Os campos nativos da região serrana tiveram sempre o conceito da vocação natural para exploração de pecuária de corte em regime extensivo. Com excelentes campos nativos, porém com baixa lotação de 0,30 a 0,40 cabeças por hectare e com limitada capacidade de uso do sólo de 20 a 35% de área agricultável em função da topografia acidentada e do afloramento de rochas.
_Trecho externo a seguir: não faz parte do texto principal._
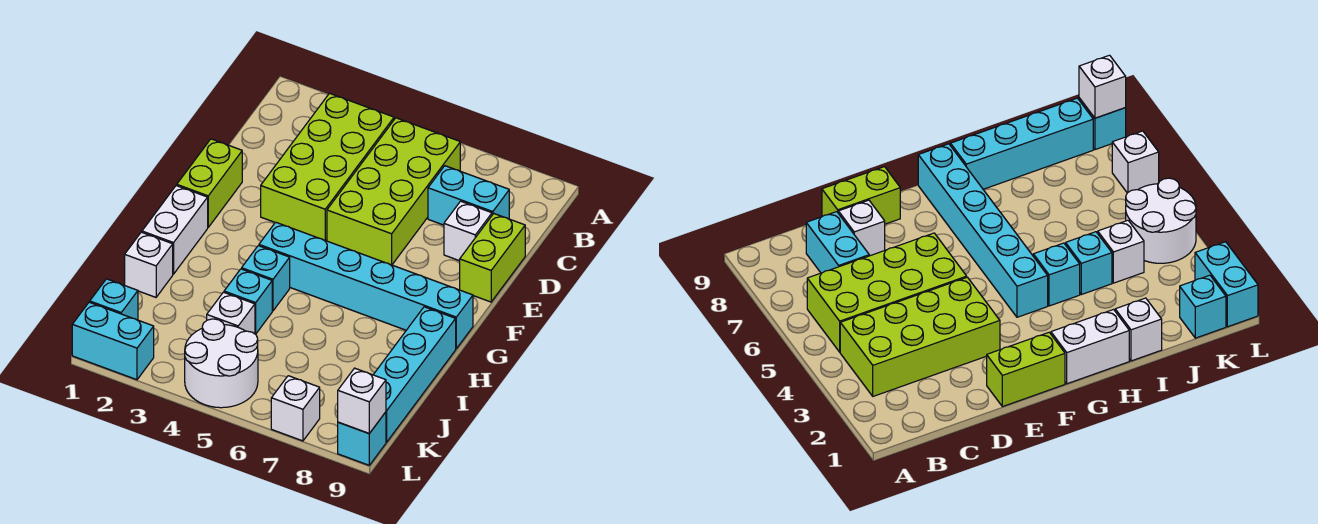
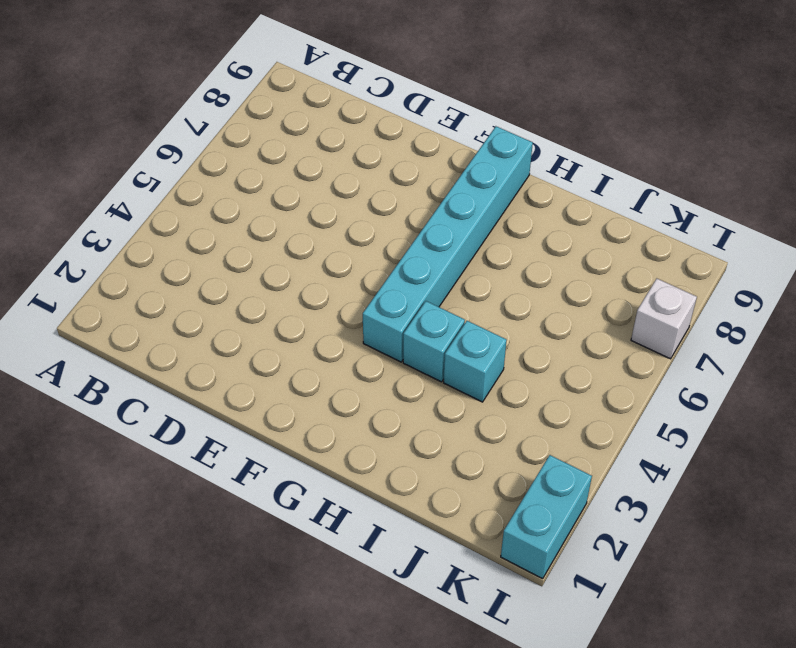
none -> lime brick B3:E4 level 1
none -> lime brick B5:E6 level 1
none -> cyan brick C7:C8 level 1

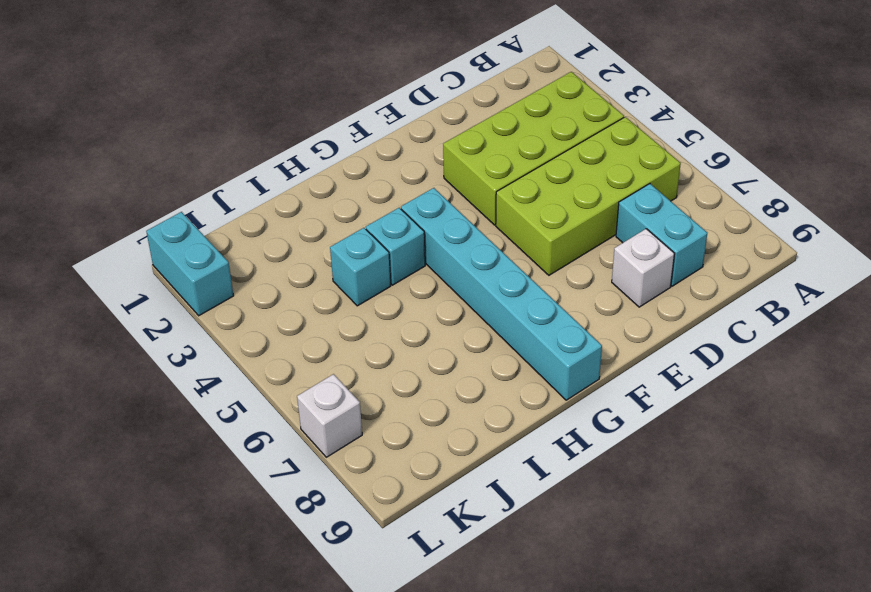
none -> lime brick D9:E9 level 1
none -> lime brick E1:F1 level 1
none -> white brick G1:H1 level 1

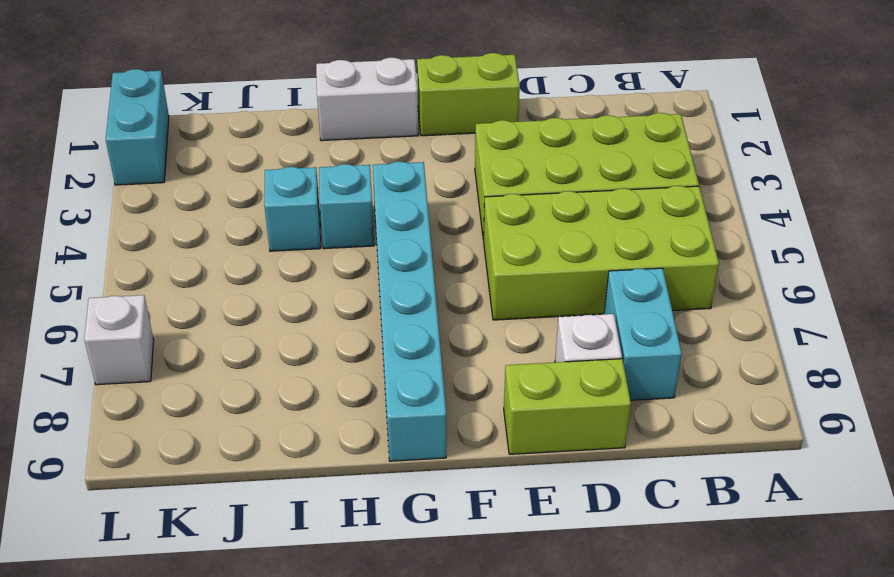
none -> cyan brick H9:K9 level 1
none -> white brick I1 level 1
none -> white brick J4 level 1

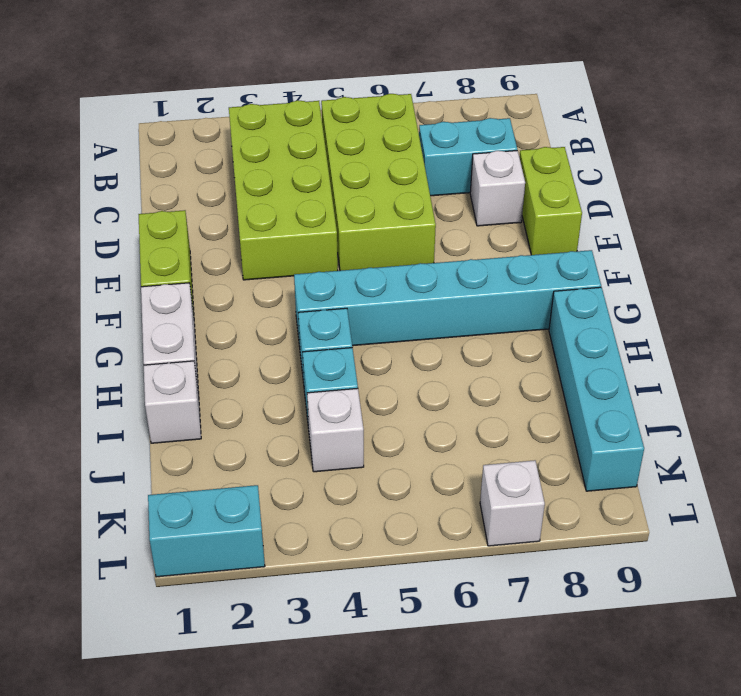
none -> cyan brick K1 level 1
none -> white round brick K4:L5 level 1
none -> cyan brick L9 level 1

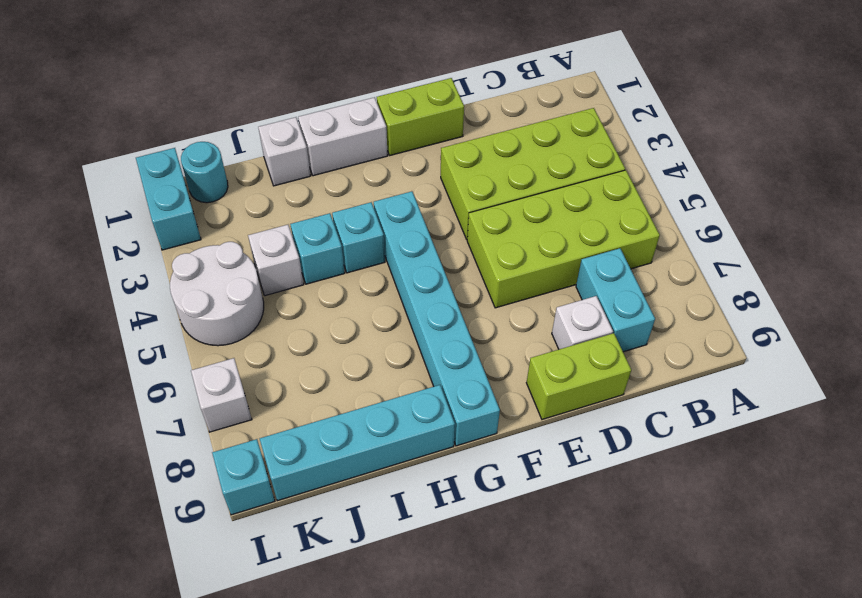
cyan round brick K1 level 1 -> cyan brick K1 level 1
none -> white brick L9 level 2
Mas felizmente esta visão mudou e para melhor.

Pecuária nos campos de Lages.

Com o crescente aumento da procura por áreas para agricultura, alguns produtores Lageanos e principalmente gaúchos, viram na Coxilha Rica este potencial para agricultura mesmo com as limitações descritas.

Com o advento da implantação de duas unidades de cooperativas (silos) e mais o acesso concluído de 26 km de asfalto, a região vem se transformando.


Para o pecuarista que arrenda para lavouras, recebe em média 10 a 12 sc/há de soja, ou seja, em torno de R$1.100,00 por hectare, mais a pastagem anual de inverno que é usada durante aproximadamente 100 dias, proporcionando um ganho de peso vivo animal de 200kg/há/ano, no valor de R$1.100,00/há/ano.

Resumindo estamos falando de um rendimento para o proprietário de R$2.200,00/há/ano, o que é bastante significativo na atividade.

Em consequência das razões expostas e da lei da oferta e procura, as áreas rurais da região vem valorizando consideravelmente.